The National Securities Market Commission (CNMV) has concluded that, with the information available, the Saudi group STC and its investment bank Morgan Stanley respected market regulations in their surprise entry into Telefónica. “In this case, with the information available today, collected in the exercise of the supervisory powers of the CNMV, there are no actions or circumstances that indicate that the applicable regulations have not been complied with in the recent notification of positions on Telefónica,” sources from the supervisory body tell this newspaper.

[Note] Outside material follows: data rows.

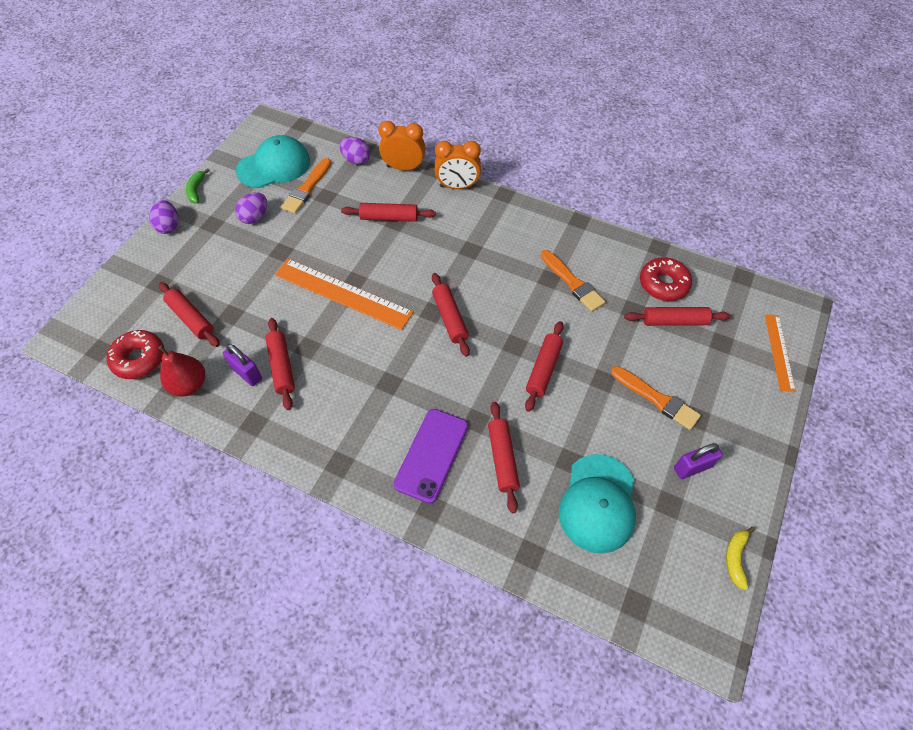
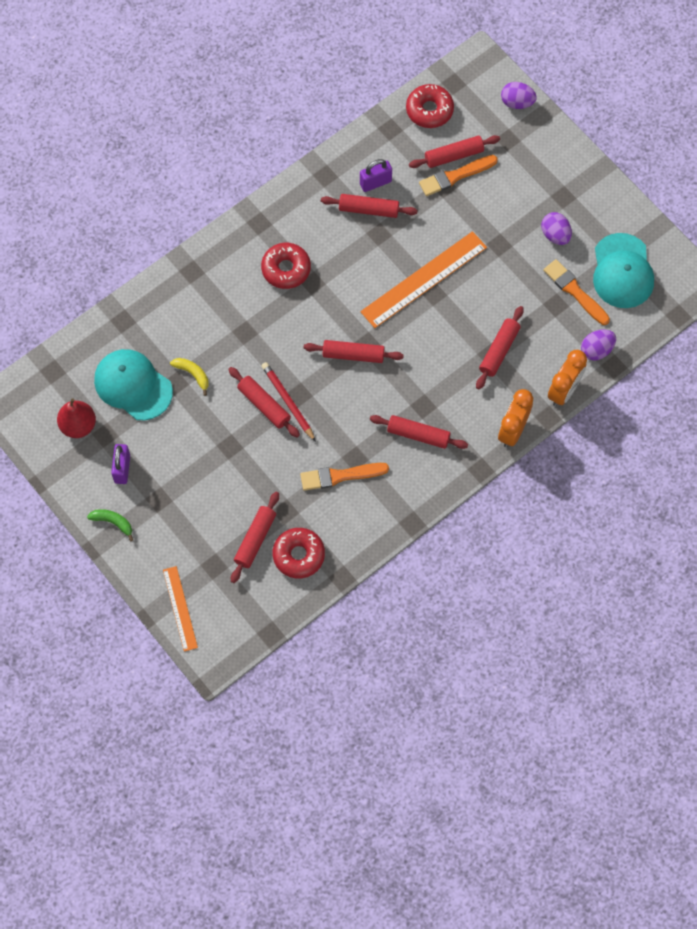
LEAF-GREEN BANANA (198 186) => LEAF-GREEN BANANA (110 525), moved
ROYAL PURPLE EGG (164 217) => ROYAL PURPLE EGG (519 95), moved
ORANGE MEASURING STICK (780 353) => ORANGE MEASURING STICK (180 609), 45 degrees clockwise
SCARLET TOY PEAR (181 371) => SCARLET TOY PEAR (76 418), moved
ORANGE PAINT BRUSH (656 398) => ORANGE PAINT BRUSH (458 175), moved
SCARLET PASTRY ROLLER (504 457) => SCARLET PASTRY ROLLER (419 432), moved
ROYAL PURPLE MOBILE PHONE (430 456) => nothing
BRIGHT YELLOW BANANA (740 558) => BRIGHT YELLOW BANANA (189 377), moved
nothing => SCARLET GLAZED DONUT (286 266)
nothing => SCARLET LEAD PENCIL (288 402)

This concludes the open analysis after STC announced on the 5th that it had reached 4.9% of Telefónica’s capital, which now makes it the operator’s first shareholder with the intention of rising to 9.9%. The CNMV has monitored whether, in order to stealthily enter Telefónica, STC or its investment bank Morgan Stanley had exceeded a 3% stake without notifying the market, which would violate the regulations.

However, their conclusion is that they only exceeded that threshold on the day of the announcement. That is, they could have had 2.9% secretly acquired in previous weeks through various Morgan Stanley subsidiaries, but they only reached 4.9% together when they announced it.

The PIF sovereign fund, which is personally chaired by the Saudi crown prince Mohamed Bin Salman, has confirmed to the CNMV the ownership of 4.9% without the organization detecting irregularities.

Passing the CNMV examination does not yet imply that of the Government, which assures that it will analyze “rigorously” whether entry puts national security at risk since Telefónica is a strategic company.

“The regulations on notification of significant holdings in listed companies are harmonized at European level and are quite clear,” the CNMV points out, recalling that the body “has supervisory powers over the correctness of notifications and to require additional information from market participants.

As they emphasize, “neither the letter nor the interpretation of the regulations allow an investor who builds a shareholding to fragment or cut it into packages lower than the 3% threshold, to avoid or delay its publication.” Consequently, “whether it is done directly or through an intermediary, investment vehicles, banks or custodians; whether it is done through shares or through derivatives that give the right to acquire them and then exercise voting rights. This would be contrary to the applicable legal regime”.

The CNMV assures that it is a regulation that they constantly monitor. “In the past, when we have concluded defects in communication or lack of notification, we have exercised sanctioning power on numerous occasions.”